There are a lot of competing visions for Calgary’s future, but one in particular stands out a bit more from the pack. Neil Egsgard, president of the Alberta River Surfing Association (ARSA) and founder of Surf Anywhere, sees Calgary’s future clearly as an international surfing destination.
Every summer, Egsgard and other enthusiasts surf a naturally occurring wave on the Bow River beneath the Louise Bridge (a.k.a. the 10th Street Bridge). Now Egsgard has a detailed plan to construct bigger, better waves as part of the ARSA’s proposed Urban Surf Beach and River Waves project.
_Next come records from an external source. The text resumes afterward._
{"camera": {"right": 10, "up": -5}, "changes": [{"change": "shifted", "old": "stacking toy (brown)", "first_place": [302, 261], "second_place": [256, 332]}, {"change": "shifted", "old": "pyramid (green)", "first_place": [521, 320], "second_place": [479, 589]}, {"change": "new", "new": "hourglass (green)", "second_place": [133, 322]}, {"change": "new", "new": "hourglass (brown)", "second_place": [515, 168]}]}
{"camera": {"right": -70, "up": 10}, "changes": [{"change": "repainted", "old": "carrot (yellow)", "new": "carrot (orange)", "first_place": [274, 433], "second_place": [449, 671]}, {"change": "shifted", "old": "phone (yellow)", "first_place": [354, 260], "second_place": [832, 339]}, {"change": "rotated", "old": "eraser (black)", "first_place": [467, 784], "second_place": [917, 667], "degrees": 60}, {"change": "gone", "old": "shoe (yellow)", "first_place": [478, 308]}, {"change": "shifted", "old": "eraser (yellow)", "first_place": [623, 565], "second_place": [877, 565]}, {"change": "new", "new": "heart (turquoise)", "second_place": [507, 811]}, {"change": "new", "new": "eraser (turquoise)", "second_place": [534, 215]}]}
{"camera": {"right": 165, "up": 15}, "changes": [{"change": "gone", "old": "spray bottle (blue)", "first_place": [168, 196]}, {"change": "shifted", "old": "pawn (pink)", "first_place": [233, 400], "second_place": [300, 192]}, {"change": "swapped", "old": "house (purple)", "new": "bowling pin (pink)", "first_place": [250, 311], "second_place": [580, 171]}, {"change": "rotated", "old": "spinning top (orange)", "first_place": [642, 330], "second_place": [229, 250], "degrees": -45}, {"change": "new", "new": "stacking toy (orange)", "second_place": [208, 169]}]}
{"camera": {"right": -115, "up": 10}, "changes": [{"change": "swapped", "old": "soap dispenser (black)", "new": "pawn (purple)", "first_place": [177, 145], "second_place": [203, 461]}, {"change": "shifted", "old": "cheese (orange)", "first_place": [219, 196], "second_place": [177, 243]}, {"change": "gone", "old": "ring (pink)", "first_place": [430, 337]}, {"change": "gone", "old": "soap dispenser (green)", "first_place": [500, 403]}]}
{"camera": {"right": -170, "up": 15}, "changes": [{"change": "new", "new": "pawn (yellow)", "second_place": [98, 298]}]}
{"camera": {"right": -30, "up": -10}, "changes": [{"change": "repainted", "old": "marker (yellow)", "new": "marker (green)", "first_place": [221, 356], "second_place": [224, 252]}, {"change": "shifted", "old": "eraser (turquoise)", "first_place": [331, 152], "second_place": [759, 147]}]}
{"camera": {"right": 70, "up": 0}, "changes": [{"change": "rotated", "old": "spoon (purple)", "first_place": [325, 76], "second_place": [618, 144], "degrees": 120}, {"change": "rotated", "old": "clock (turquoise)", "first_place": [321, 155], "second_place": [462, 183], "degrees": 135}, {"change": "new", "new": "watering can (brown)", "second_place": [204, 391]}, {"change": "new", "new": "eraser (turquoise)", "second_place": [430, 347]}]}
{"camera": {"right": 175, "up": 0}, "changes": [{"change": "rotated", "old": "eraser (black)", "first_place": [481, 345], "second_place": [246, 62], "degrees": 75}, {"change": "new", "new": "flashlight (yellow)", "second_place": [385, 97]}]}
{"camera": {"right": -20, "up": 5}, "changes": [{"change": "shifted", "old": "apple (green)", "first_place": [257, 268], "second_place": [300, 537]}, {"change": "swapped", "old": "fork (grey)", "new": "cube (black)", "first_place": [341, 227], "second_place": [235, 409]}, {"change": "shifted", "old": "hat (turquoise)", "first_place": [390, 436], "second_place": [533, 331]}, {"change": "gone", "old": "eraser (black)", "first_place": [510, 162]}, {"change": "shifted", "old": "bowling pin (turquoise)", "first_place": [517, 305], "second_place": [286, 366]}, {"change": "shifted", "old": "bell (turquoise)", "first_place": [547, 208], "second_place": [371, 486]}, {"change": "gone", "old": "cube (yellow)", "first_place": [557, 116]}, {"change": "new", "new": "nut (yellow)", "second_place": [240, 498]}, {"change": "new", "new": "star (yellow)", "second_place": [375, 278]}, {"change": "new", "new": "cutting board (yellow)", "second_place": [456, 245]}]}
His company, Surf Anywhere, has created and consulted on man-made waves in Canmore, Oregon, the Czech Republic and beyond. The process comes down to two basic steps: controlling the flow of water from a high point and then shaping the way the water flows downward.
In Egsgard’s experience, when people hear about river interventions they typically have a knee-jerk reaction. “The two [main] concerns with recreational river modifications are impact on flood risk and impact on the environment,” he says. Because all the technology that the ASRA is proposing lies completely flat on the riverbed, it has no impact on flood risk, wildlife or the environment. Egsgard has already consulted with “10 or 12” different City of Calgary departments on the proposal, and he has agreed to meet certain conditions — that the devices will lie flat and remain unused during ice-floe season (November to March), high-water season (June through early July) and daily after dark.
The Urban Surf Beach and River Waves project is still a few years off (at least) from implementation. In the meantime, surfing enthusiasts can still enjoy the wave near 10th Street N.W. and keep up with the ARSA at albertariversurfing.com.